My mother stands from the boat.

She calls Simon’s name.

He looks at her, enraptured.

Distracted.

The vines slacken.

She takes the ruby from around her neck and holds it over the water. His brow furrows with confusion as an arrow flies through the air. With a hiss, it strikes the amulet dead in its center.

The gemstone shatters.

Scarlet fragments spin in slow motion, splinters of crimson crystal, each glittering facet catching the light of the stars.

With my hands still gripping the vine, still holding on for all I’m worth, I look across the shoreline toward the trees, where Rafe stands with Jude’s bow.

The ground trembles.

The night throbs like a heartbeat.

Golden thread spirals from the broken amulet.

It swirls around the starlit web and surges into Jude.

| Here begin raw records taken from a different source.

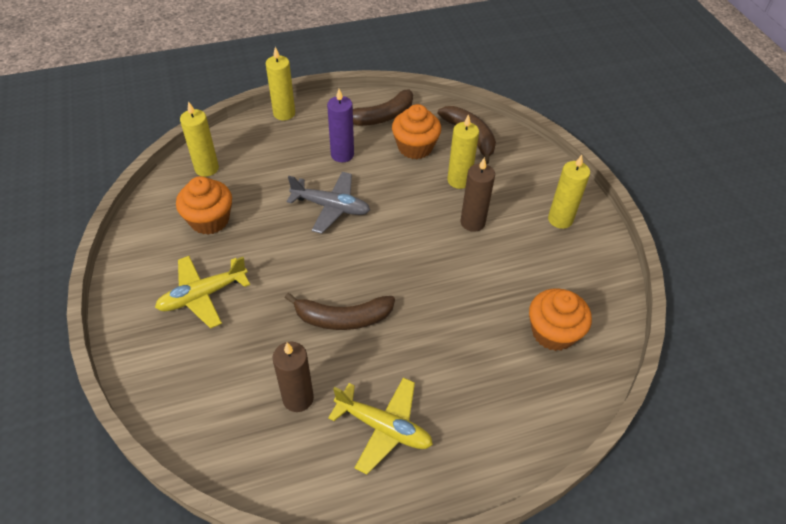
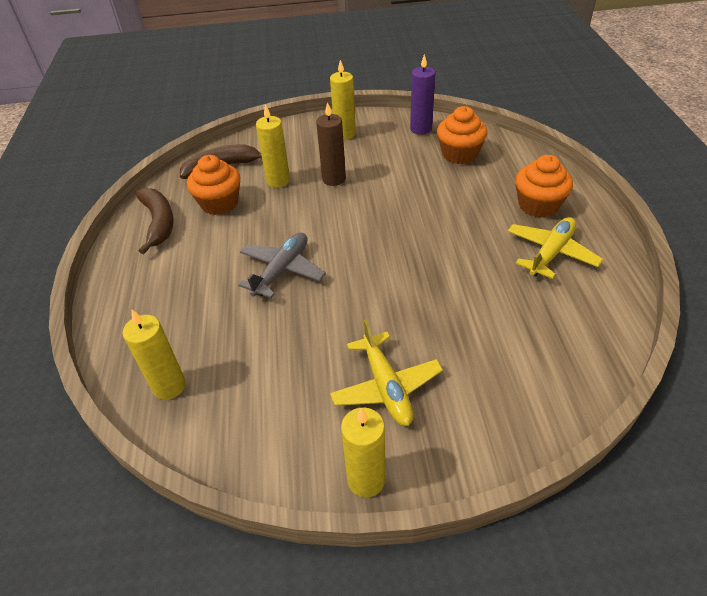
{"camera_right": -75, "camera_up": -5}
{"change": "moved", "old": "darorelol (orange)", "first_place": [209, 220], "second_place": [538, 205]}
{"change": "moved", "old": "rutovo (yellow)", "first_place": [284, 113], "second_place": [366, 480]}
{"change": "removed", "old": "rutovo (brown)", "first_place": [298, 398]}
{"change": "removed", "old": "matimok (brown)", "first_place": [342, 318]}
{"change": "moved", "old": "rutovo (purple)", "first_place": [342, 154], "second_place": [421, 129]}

A flood of warmth rushes through me.

The air seems to vibrate with life.

And with a burst of dazzling light, Jude’s form sharpens with clarity. The power of it shoots through the vines that connect me to him, him to me. A tidal wave of love and life, no longer a weapon in Vorat’s hands, but a force so disruptive, it broke a curse that built an entire world.

The web snaps apart.

Simon screams.

His knees buckle.

The sky fractures.

The clock explodes.

The blast of it throws me off my feet.

My head cracks against stone.

Stars dance in my vision.

I clutch the back of my head, wet and warm with blood. Wincing, I stagger to my feet, my eyes sweeping the bank, panic clawing through my body as I search for Twig in the chaos. I spot him sprawled on the ground next to the pavilion.

Rafe pulls him to his feet and notches another arrow.

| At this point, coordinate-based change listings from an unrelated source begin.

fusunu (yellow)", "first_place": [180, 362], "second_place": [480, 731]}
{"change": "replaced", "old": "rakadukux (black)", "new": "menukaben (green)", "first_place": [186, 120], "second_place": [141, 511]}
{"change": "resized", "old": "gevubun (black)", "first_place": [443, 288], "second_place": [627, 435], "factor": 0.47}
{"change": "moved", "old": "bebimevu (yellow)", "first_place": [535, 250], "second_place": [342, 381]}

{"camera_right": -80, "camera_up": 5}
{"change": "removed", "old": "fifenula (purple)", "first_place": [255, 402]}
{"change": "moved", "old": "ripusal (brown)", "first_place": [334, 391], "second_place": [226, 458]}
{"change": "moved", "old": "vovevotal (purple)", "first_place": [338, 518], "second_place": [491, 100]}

Simon thrashes in shallow water.

The empty rowboat spins across the pond.

“Mom!” I scream, as the wind howls and beasts emerge and the flock of winged creatures circle lower in the sky. One of them dives at Naomi as she drags an unconscious Emma away from the shore, its sharp talons extended.

I shout her name, but too late.

Its talons grab her by the shoulder and lift her off the ground.

An arrow pierces its side.

With an unholy shriek, the monster explodes into ash.

Naomi falls.

Tentacles burst from the water. They writhe and thrash in the air. One snatches Brady. Another grabs Caleb. A third lashes for Harrison, but a stream of fire hits the slimy appendage and the squid recoils.

Twig wields the blowtorch, flame reflecting off his broken glasses as Brady and Caleb are pulled into the murky depths.

I look away from the horror and yell for my mother.

What has happened to her?

Where has she gone?

“Daisy!” Simon cries with me, lifting his hands to draw power, but he has no power to draw from. As though sensing his weakness, the hounds of the hollow turn.

Growls rumble low in their throats as they narrow their ember eyes at Simon, who is no longer their master.

All except one.

A hound that must be Lily.

She snarls and snaps at the pack as Simon staggers backward.

“Selah!” Jude shouts through the pandemonium.

He hurdles a swinging tentacle, ducks under another, his gaze fixed on me as a winged creature screeches and another arrow flies.

The wind roars.

The hounds lunge.

The pack hurls itself upon Simon and he is no match for his victims.

His flailing stops.

His screams are cut short.

And Jude, his form solid and strong, reaches me. He grabs onto me. Wraps his arms around me.

The Overlay distorts.

Our surroundings ripple and warp.

The world buckles beneath us and we are thrust into the cold, wintry night. With no monsters. No hounds. No thrashing tentacles or sinister webs. Just wind and snow and the blurry outline of people around me—coughing, crying, staggering in the dark.

I sway on my feet.

Jude catches me before I fall as finally, I give in to the dark.